Computational studies of organic reactions

Lead Research Organisation: University of Bath
Department Name: Chemistry


A selective reaction is one where, of multiple possible reaction pathways, one pathway dominates. Each pathway is associated with a transition state, however some transition states are more favourable and lower in energy than others. The lowest energy transition state corresponds to the most favourable reaction pathway and hence leads to the major product of a selective reaction.

Selective reactions, whether regio-, enantio- or diastereoselective, are of the significant interest in chemistry due to their widespread implications in both industry, research and on the environment. For example, asymmetric catalysis allows the highly selective formation of purely the desired enantiomer of a particular compound. This is often cheaper, and allows for much better yields, than corresponding unselective methods. Hence the amount of waste can be reduced while the efficiency and ease of selective chemical syntheses and processes can be improved.

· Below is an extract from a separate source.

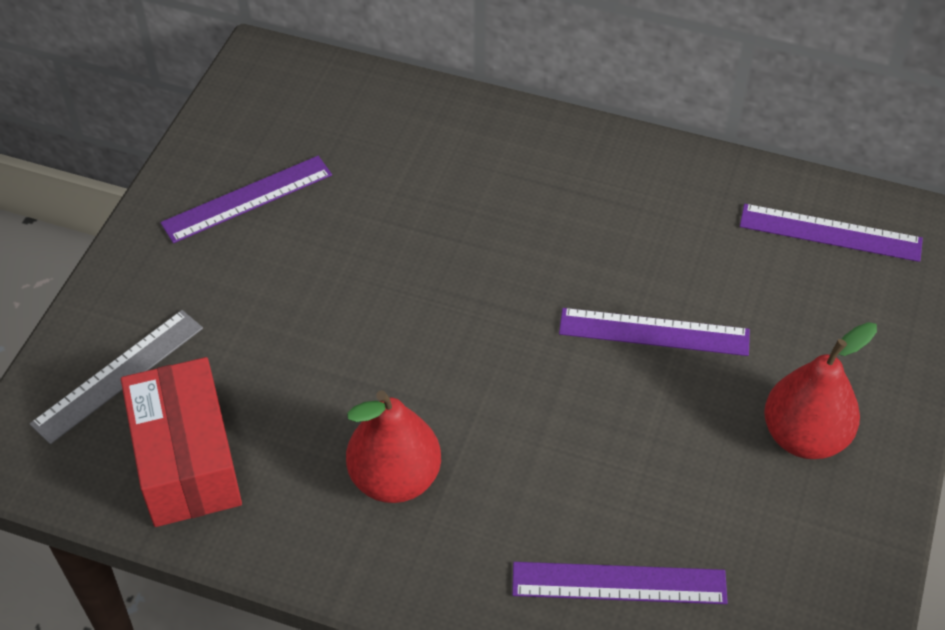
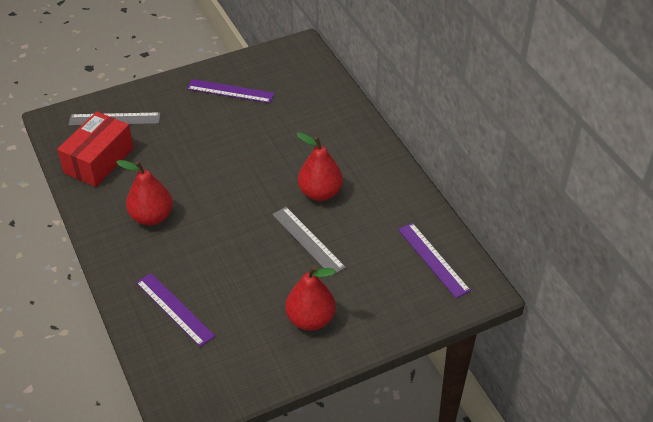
camera: 45 degrees right, 5 degrees down
(578, 253) = (320, 193): none -> red pear
(654, 332) = (308, 240): purple ruler -> grey ruler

Understanding the selectivity behind a reaction relies on a knowledge of the reaction mechanism and relevant transition states, as well as the underlying factors that determine the energy of each transition state. Such insights into reaction mechanisms may be obtained by a thorough exploration of their potential energy surfaces, a mathematical function that gives the energy of the system as a function of the positions of all the atoms within it. The ground state species of a reaction, i.e. reactants, intermediates, or products, are represented by minima on the potential energy surface, whilst transition states are represented by saddle points. A variety of computational methods exist that can be used to explore the potential energy surface of a reaction, for example density functional theory (DFT), an ab initio, quantum mechanical method which derives the energy of a system based only on its electron density, and molecular mechanics, which uses classical mechanics to describe molecules.

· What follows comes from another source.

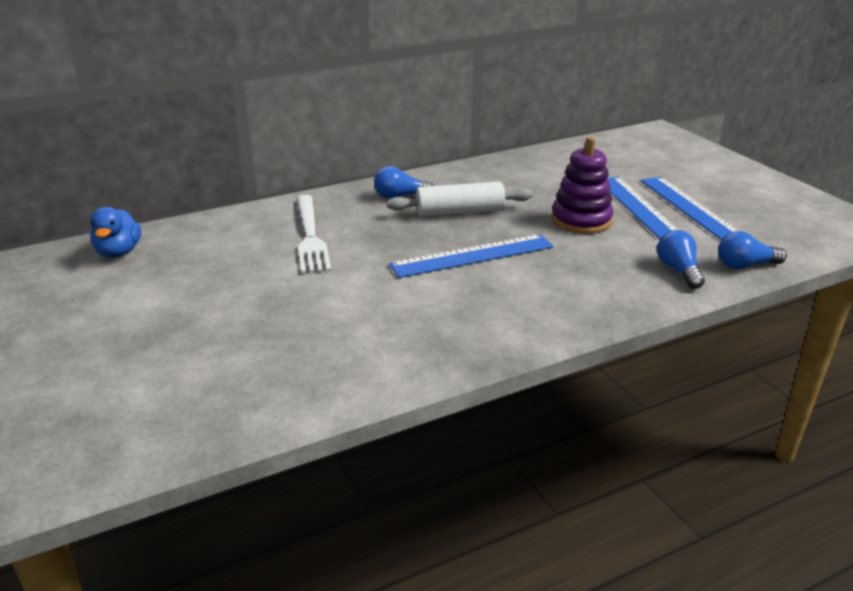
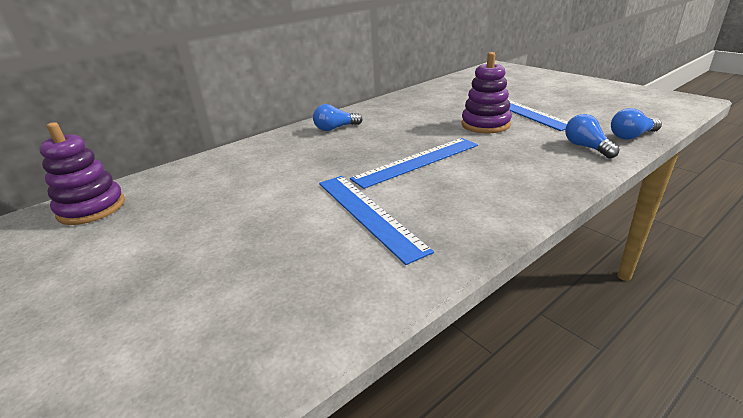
camera: 10 degrees left, 0 degrees up
(119, 252) = (92, 208): blue duck -> purple stacking toy
(310, 236) = (271, 167): white fork -> none
(460, 212) = (388, 132): white rolling pin -> none
(690, 208) = (558, 106): blue ruler -> blue ruler (368, 214)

Hence quantum mechanical calculations, such as those carried out using DFT, can be used to locate and determine the energy of transitions states and hence elucidate reaction mechanisms. Such detailed insights enables the rational design of improved selective catalysts, the application of existing catalysts to new selective reactions, and the tuning of existing selective processes to improve yield and efficiency.

The basis of this research involves the use of computational methods, such as DFT and molecular mechanics, to investigate the mechanistic details of a variety of selective reactions. Transition-metal catalysed selective C-H borylation of arenes and organocatalyzed enantioselective aldol condensations are two such examples of reactions of interest.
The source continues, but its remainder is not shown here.